Un musée à ciel ouvert

Au Pays basque, le street art s'invite à la campagne

  • Publié le 6 novembre 2022 à 02:56

Du street art en pleine campagne: au Pays basque, le festival Points de vue, rendez-vous devenu majeur pour les amateurs et artistes d'art urbain, installe pour de bon sa sixième édition en milieu rural.

Organisé de mercredi à dimanche à Bayonne, le festival né en 2017 a proposé un prélude à l'intérieur des terres, à travers plusieurs résidences artistiques depuis le début du mois.

À Isturits, village de 500 habitants à un peu moins d'une heure de Bayonne, l'Américain John Wentz, débarqué de San Francisco, s'est ainsi attelé à une immense fresque, réalisée en une semaine à l'entrée du village sur un fronton, mur de jeu de la pelote basque, le sport local.

Chaque jour, les habitants se sont massés dans le champ voisin, en surplomb de l'artiste et de son œuvre, pour en observer la progression. "Grâce à lui, le village ne sera plus tout à fait pareil", sourit le maire, Gilles Camou, qui avait proposé "son" mur au festival pour donner un "nouveau visage" à la commune.

pays basque - fresque - art
AFP

Désormais, le fronton arbore l'image d'une danseuse traditionnelle de la région. "Quand je suis arrivé, les habitants m'ont beaucoup parlé de l'histoire du Pays basque et des traditions.
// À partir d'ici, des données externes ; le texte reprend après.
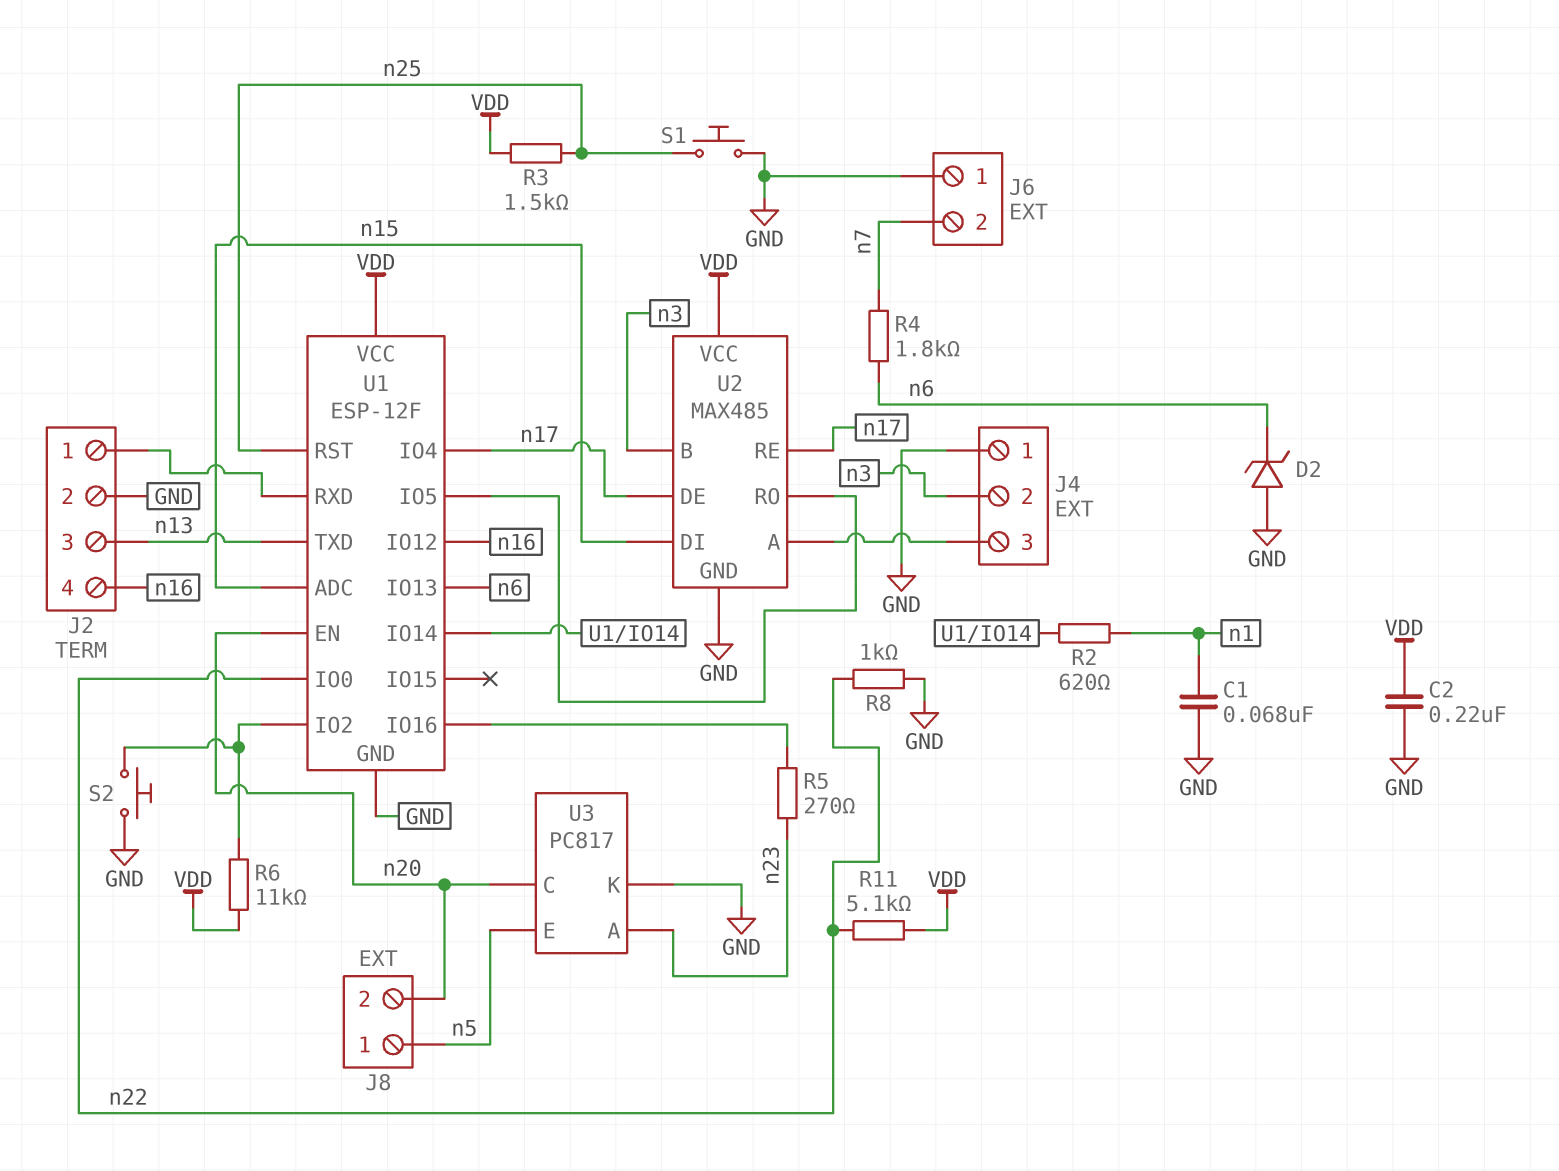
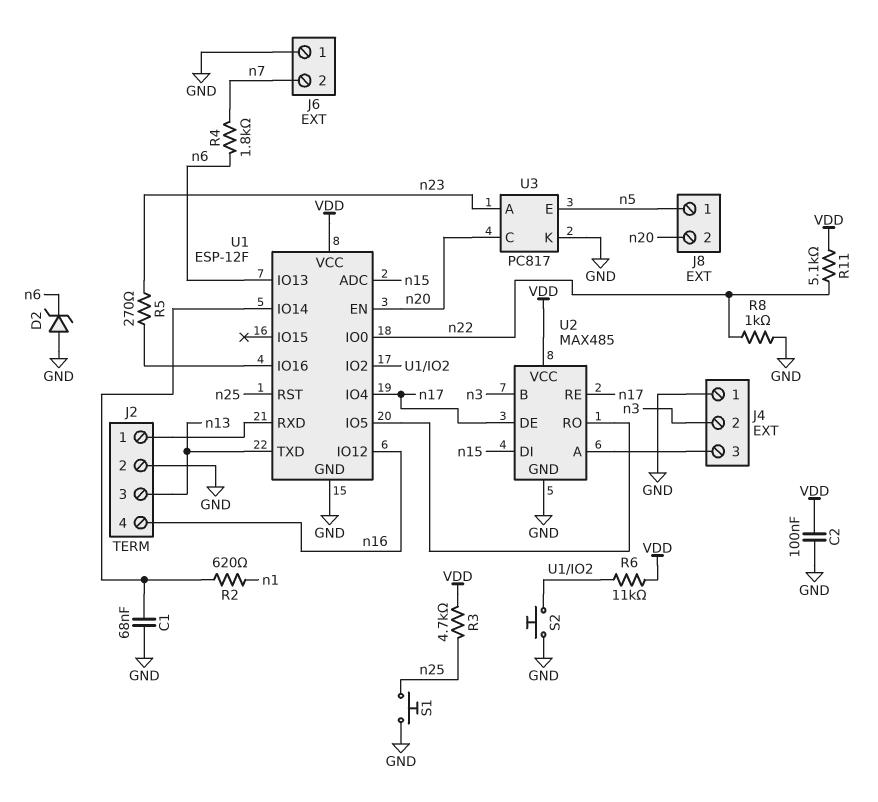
C1: 68nF (GND, n1) -> 68nF (GND, U1/IO14)
C2: 220nF (GND, VDD) -> 100nF (GND, VDD)
R3: 1.5k (VDD, n25) -> 4.7k (VDD, n25)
Ça me paraissait égoïste de coller une idée personnelle sur ce mur, alors j'ai repensé le projet", dit à l'AFP John Wentz en descendant de la nacelle qu'il utilise pour travailler.

"J'avais envie de faire ça depuis deux ans, depuis le jour où j'ai pris un train pour aller en Allemagne. En regardant la campagne dehors, je me suis dit que j'avais envie de peindre dans ce genre de paysage", ajoute l'artiste américain.

- "Musée à ciel ouvert" -

L'art urbain devenu rural doit beaucoup à Internet, explique Alban Morlot, créateur du festival de Bayonne à travers la galerie Spacejunk et chargé des arts visuels au sein de la communauté d'agglomération du Pays basque, qui regroupe 158 communes.

"Aujourd'hui, on peut diffuser les images de ses œuvres partout dans le monde, peu importe qu'on soit dans une grande ville, et ça correspond au souhait des artistes d'avoir plus de liberté et plus d'espace", souligne le responsable.

Proposer le street art en milieu rural était même "l'esprit initial du festival, mais on a débuté par le cadre urbain de Bayonne, plus facile", avant d'étendre la manifestation, ajoute M. Morlot, attaché à ce que la population n'ait pas "à parcourir des kilomètres" pour avoir accès à l'art.

Pour cette sixième édition de Points de vue, une dizaine de nouvelles œuvres viendront rejoindre le "musée à ciel ouvert" de Bayonne, en sus de celles réalisées dans l'arrière-pays d'ici à la fin de la semaine.

Parmi les artistes invités figurent notamment la Belge Adèle Renault, connue pour les pigeons qu'elle a peints dans de nombreuses villes d'Europe ; l'Espagnol Escif, dont une œuvre habille un mur du Palais de Tokyo à Paris ; et le Français Nelio, dont les fresques géométriques et colorées ornent des façades dans le monde entier.

Tous ont carte blanche sur un mur mis à leur disposition dans différents quartiers de la ville. "Ce sont des esthétiques plurielles, qui nous amènent à voir la ville autrement", se félicite le maire de Bayonne, Jean-René Etchegaray, qui préside la communauté d'agglomération.

Plus de 80 œuvres auront ainsi été réalisées depuis 2017. Un nombre qui pose, de façon de plus en plus insistante, la question de leur conservation. Deux écoles s'affrontent.

"On est techniquement capables de les préserver en appliquant un vernis, comme certains artistes le voudraient. D'autres partent plutôt du principe que l'art urbain est éphémère par définition et qu'une œuvre peut se décrépir", estime Alban Morlot.